Aile işgücü karşılığı saymaca (itibari) bir masraf olarak hesaplansa da gerçekte ödenmez. Aile işgücü ücretsizdir ve sosyal güvenceden yoksundur. Aile koşullar elverdiğince geçimini işletmeden sağlar ve orada barınır. Kendine ait bir mülkü olup oradan geçimini sağlamak başlıbaşına bir mutluluktur. Çok çalışıp işini büyütme ve geliştirme umudu vardır.

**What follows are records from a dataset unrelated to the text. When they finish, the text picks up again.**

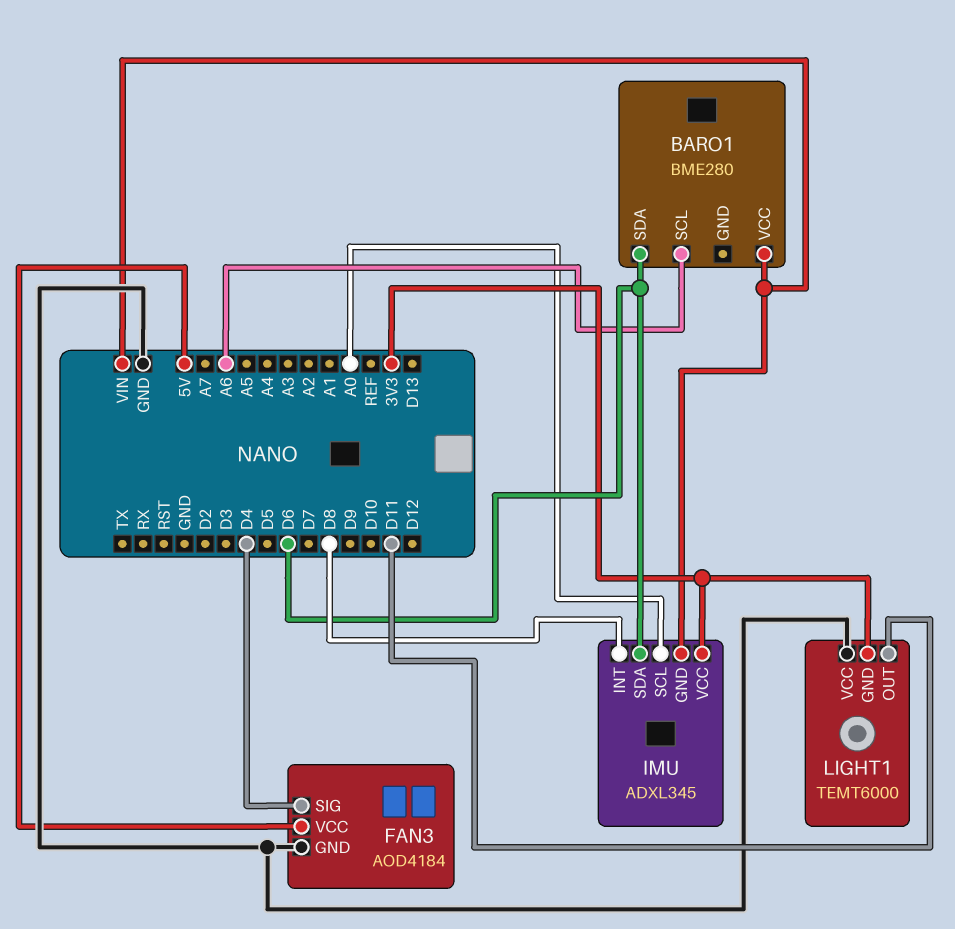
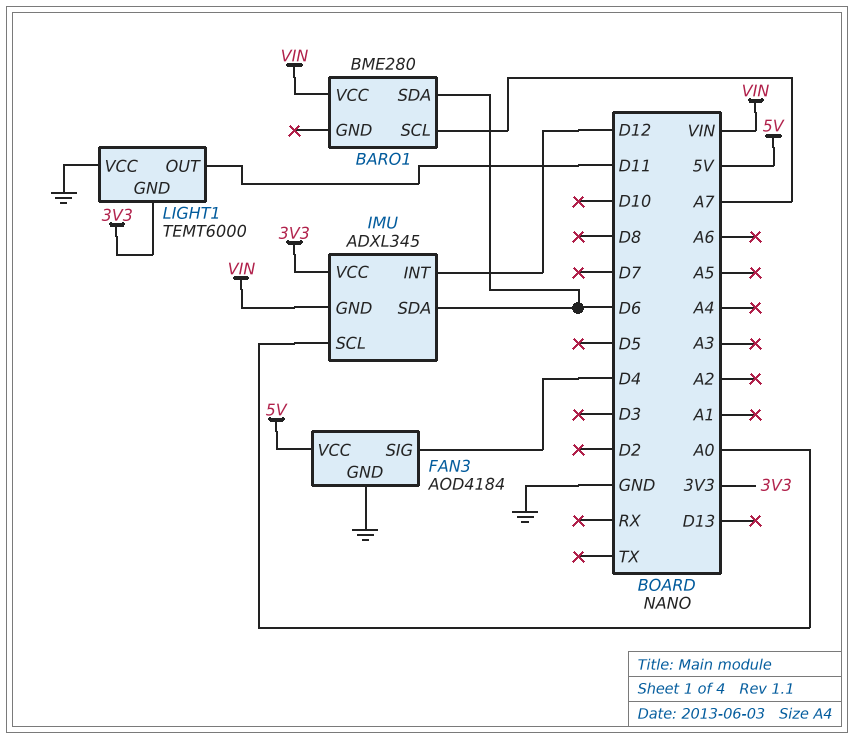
BARO1 pin SCL: A6 -> A7
IMU pin INT: D8 -> D12

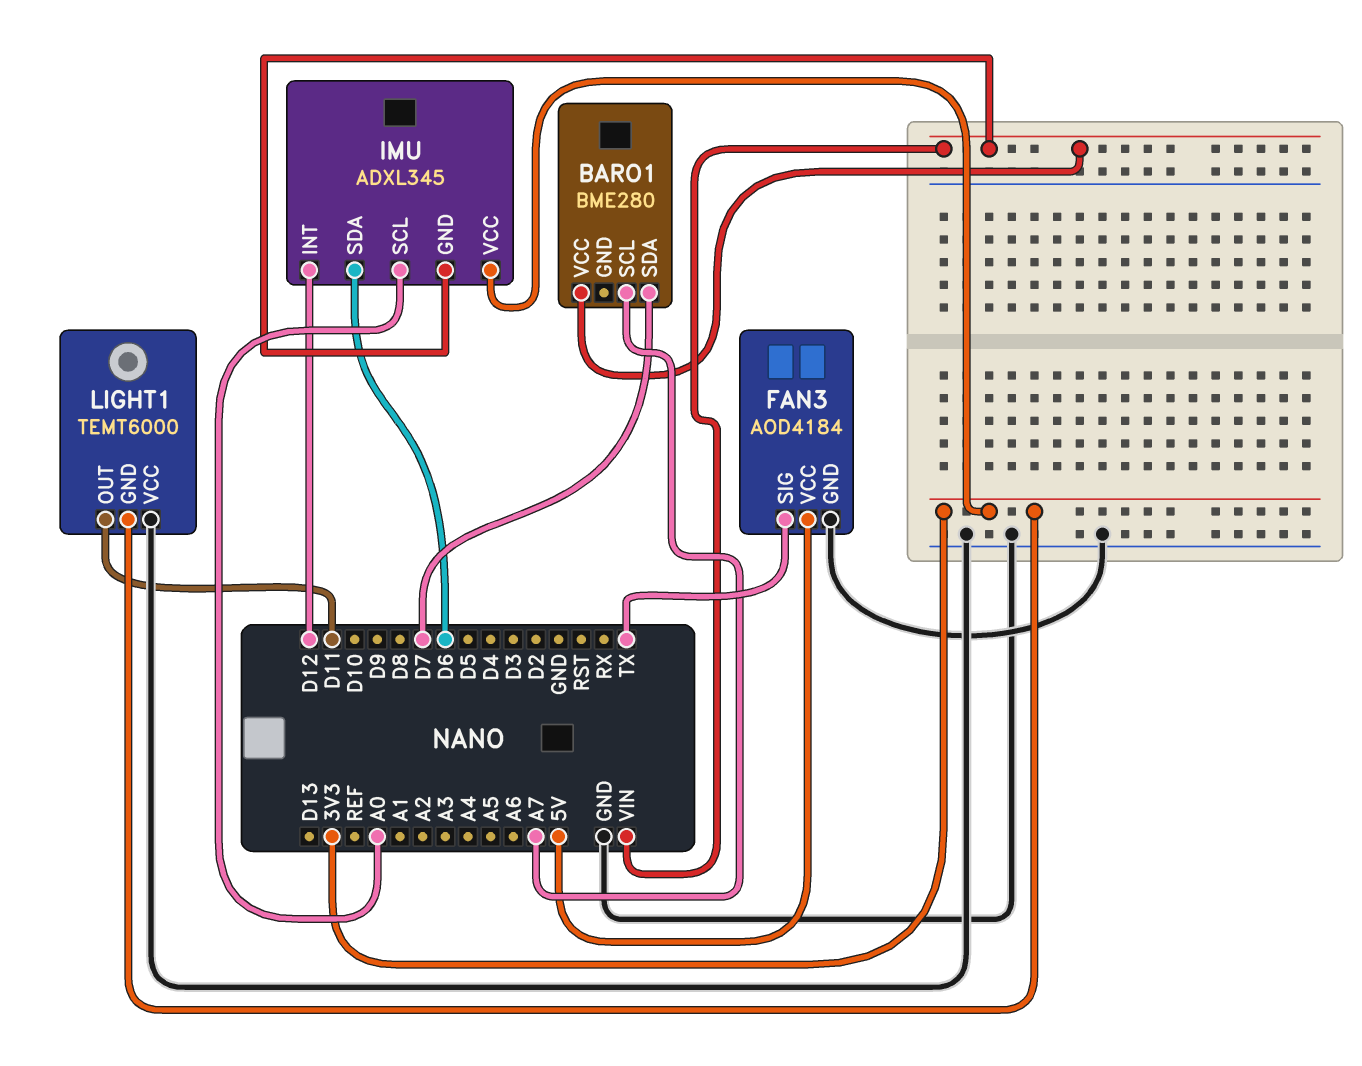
BARO1 pin SDA: D6 -> D7
FAN3 pin SIG: D4 -> TX

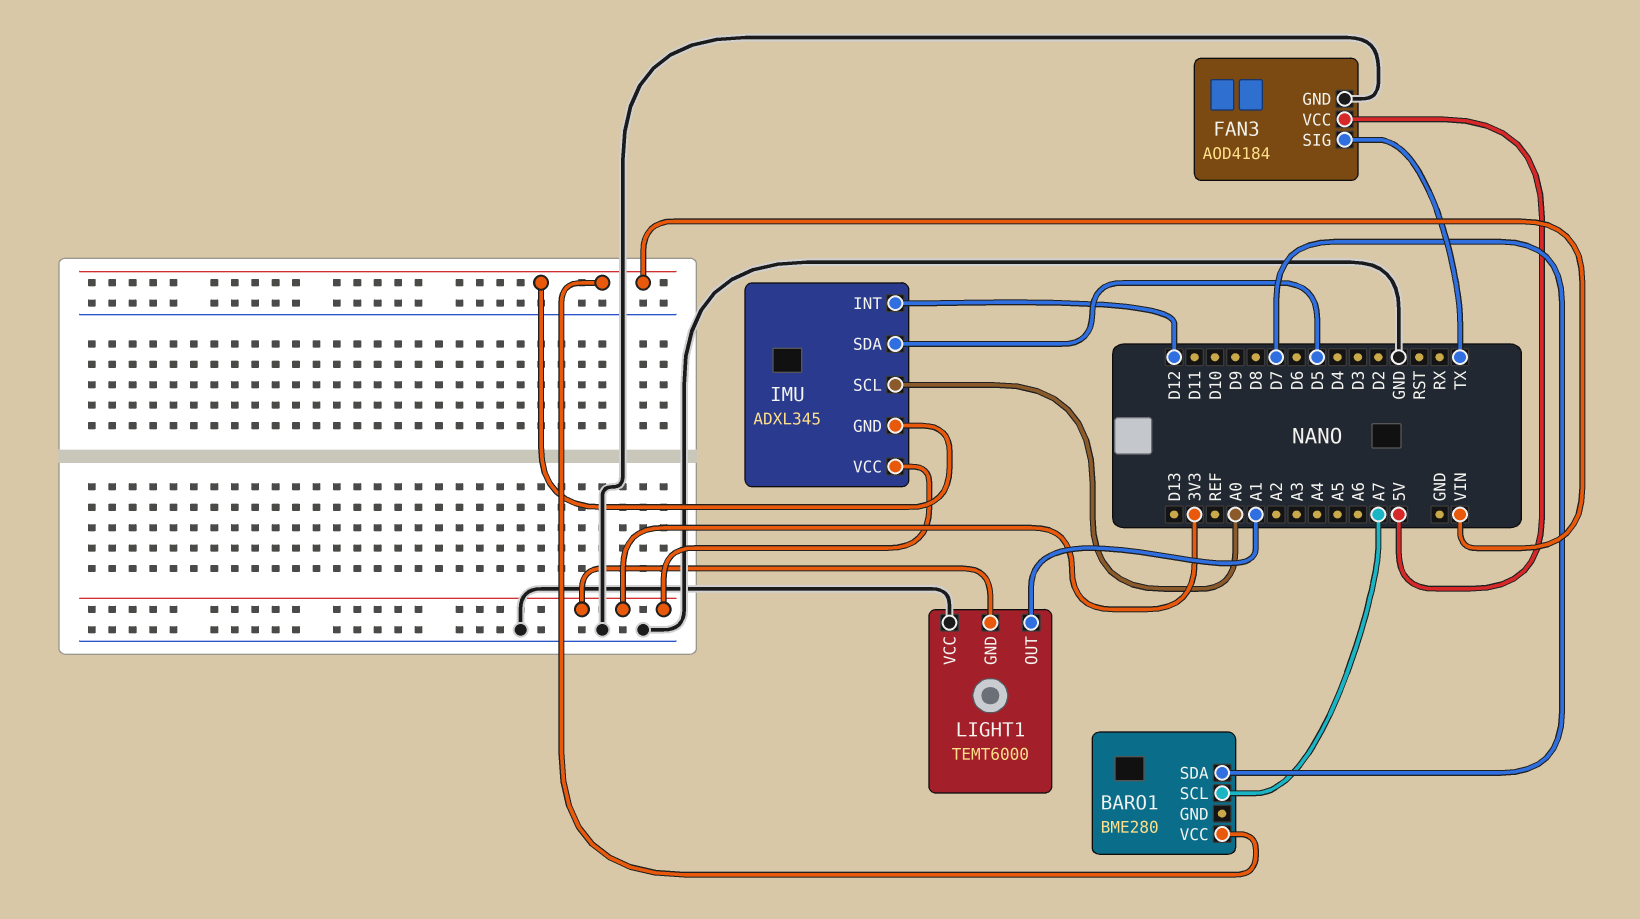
IMU pin SDA: D6 -> D5
LIGHT1 pin OUT: D11 -> A1

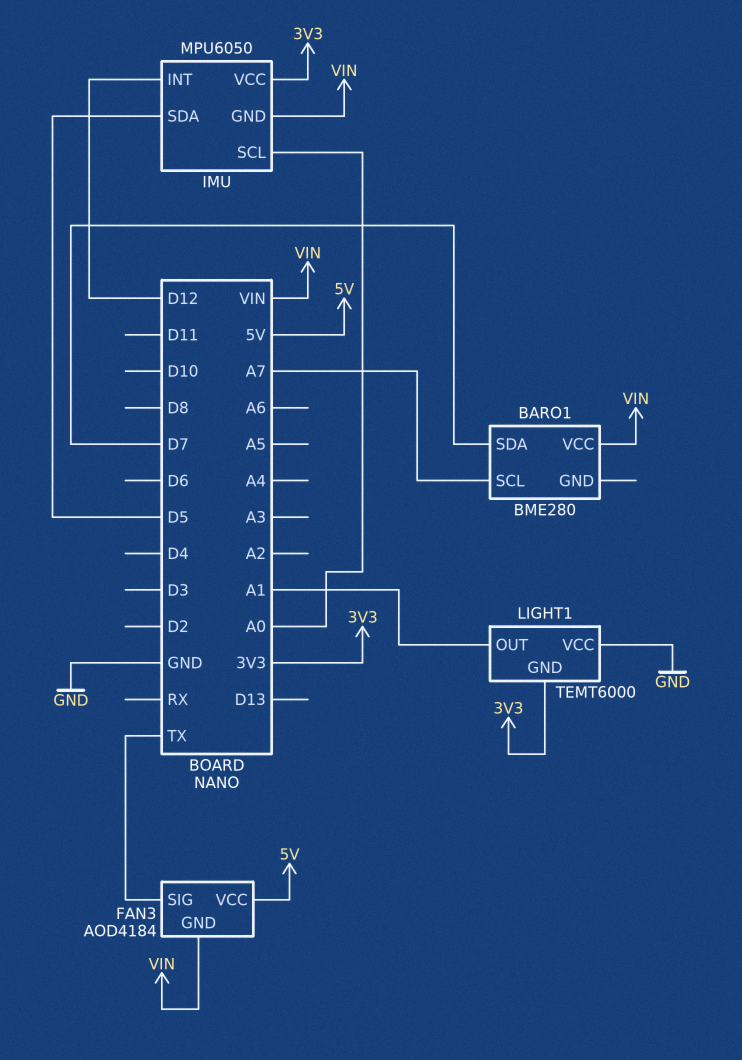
FAN3 pin GND: GND -> VIN
IMU: ADXL345 -> MPU6050

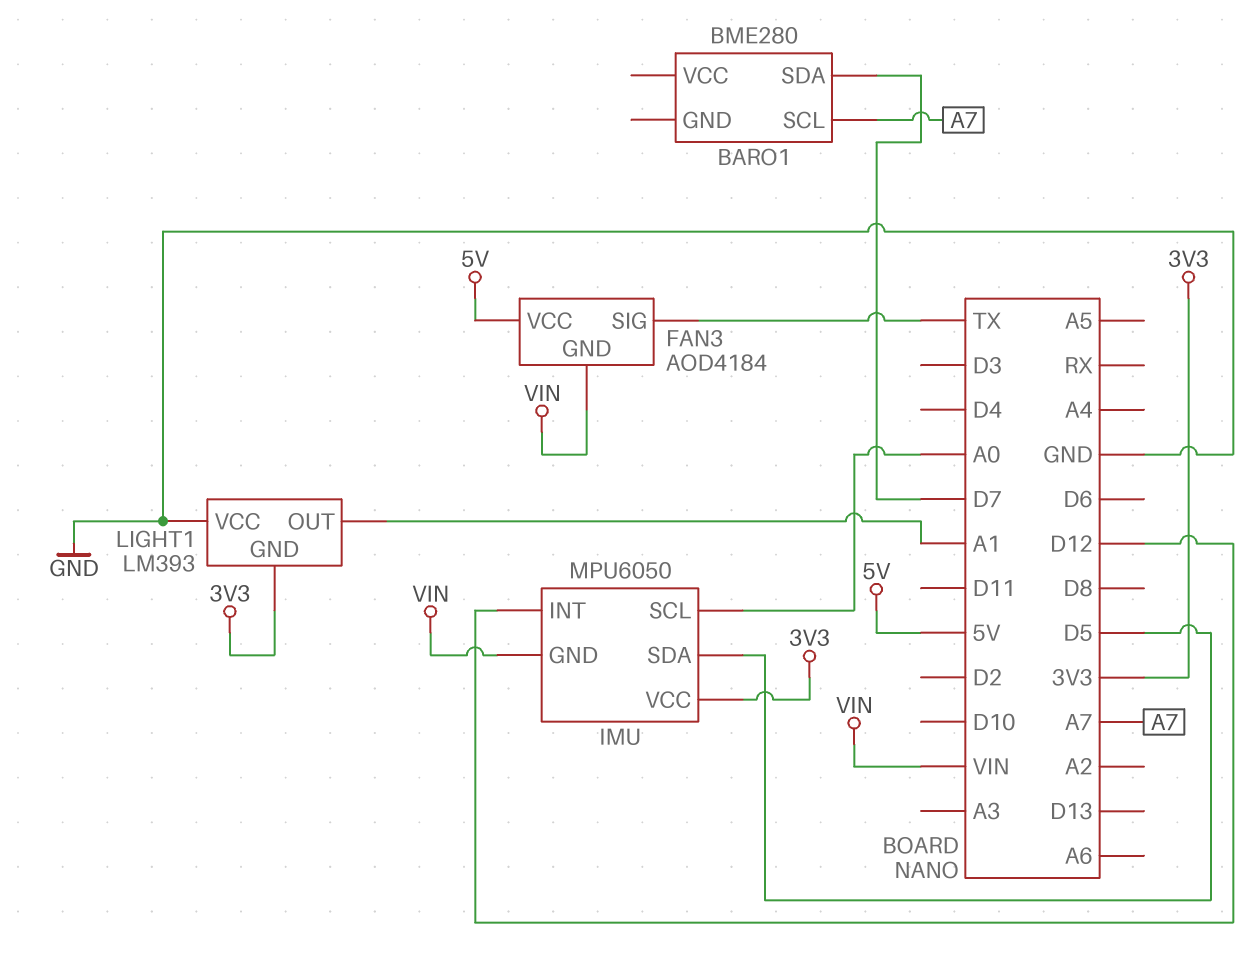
BARO1 pin VCC: VIN -> none
LIGHT1: TEMT6000 -> LM393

Başkasının emri altında çalışmak pek çok insana zor gelir.

İşgücünün temel bir özelliği tasarruf edilememesidir. Bugün kullanmadığınız emeği, elinizde tutarak daha sonra kullanma imkânınız yoktur. İşçisi, çiftçisi, memuru, esnafı ile çalışan kesim emeği ile geçinmektedir. Her türlü emeğin heba olmasını önlemek için, emeği değerlendirecek iş imkânları yaratma zorundayız. Bunun için bazı yatırımları göze almak gerektiği gibi, akılcı planlara da ihtiyaç vardır.

Toplulumuzda en güç durumda olanlar işsizlerdir. Özellikle yüksek öğrenim görmüş gençlerimizin dörtte birinden fazlasının işsiz olması kabul edilebilir bir şey değildir. Mevsimlik tarım işçileri de büyük güçlüklerle karşılaşmaktadır.

Kaynaklar:

* Sait Engindeniz ve Figen Çukur; İzmir'in Kemalpaşa İlçesinde Şeftali Üretimi ve Pazarlaması Üzerine Bir Araştırma, TZOB Yayın no: 242, Zembil Basım Yayın, Nisan 2003,  Ankara.

** İbrahim Yıldırım; Van İli Merkez İlçede Sığır Besiciliği İşletmelerinin Ekonomik Analizi, YYÜ Ziraat Fakültesi Yayın No: 20, 2000 Van.

*** Cengiz Çakır, İbrahim Yıldırım, Ahmet Şahin ; Van Kent Çevresinde Tarımsal Üretimi Yeniden Geliştirmek Üzere Hayv, ansal ve Bitkisel Üretim Envanteri, TÜBİTAK Proje No: 101 Y 095 (VAP05), Mart 2004 İzmir.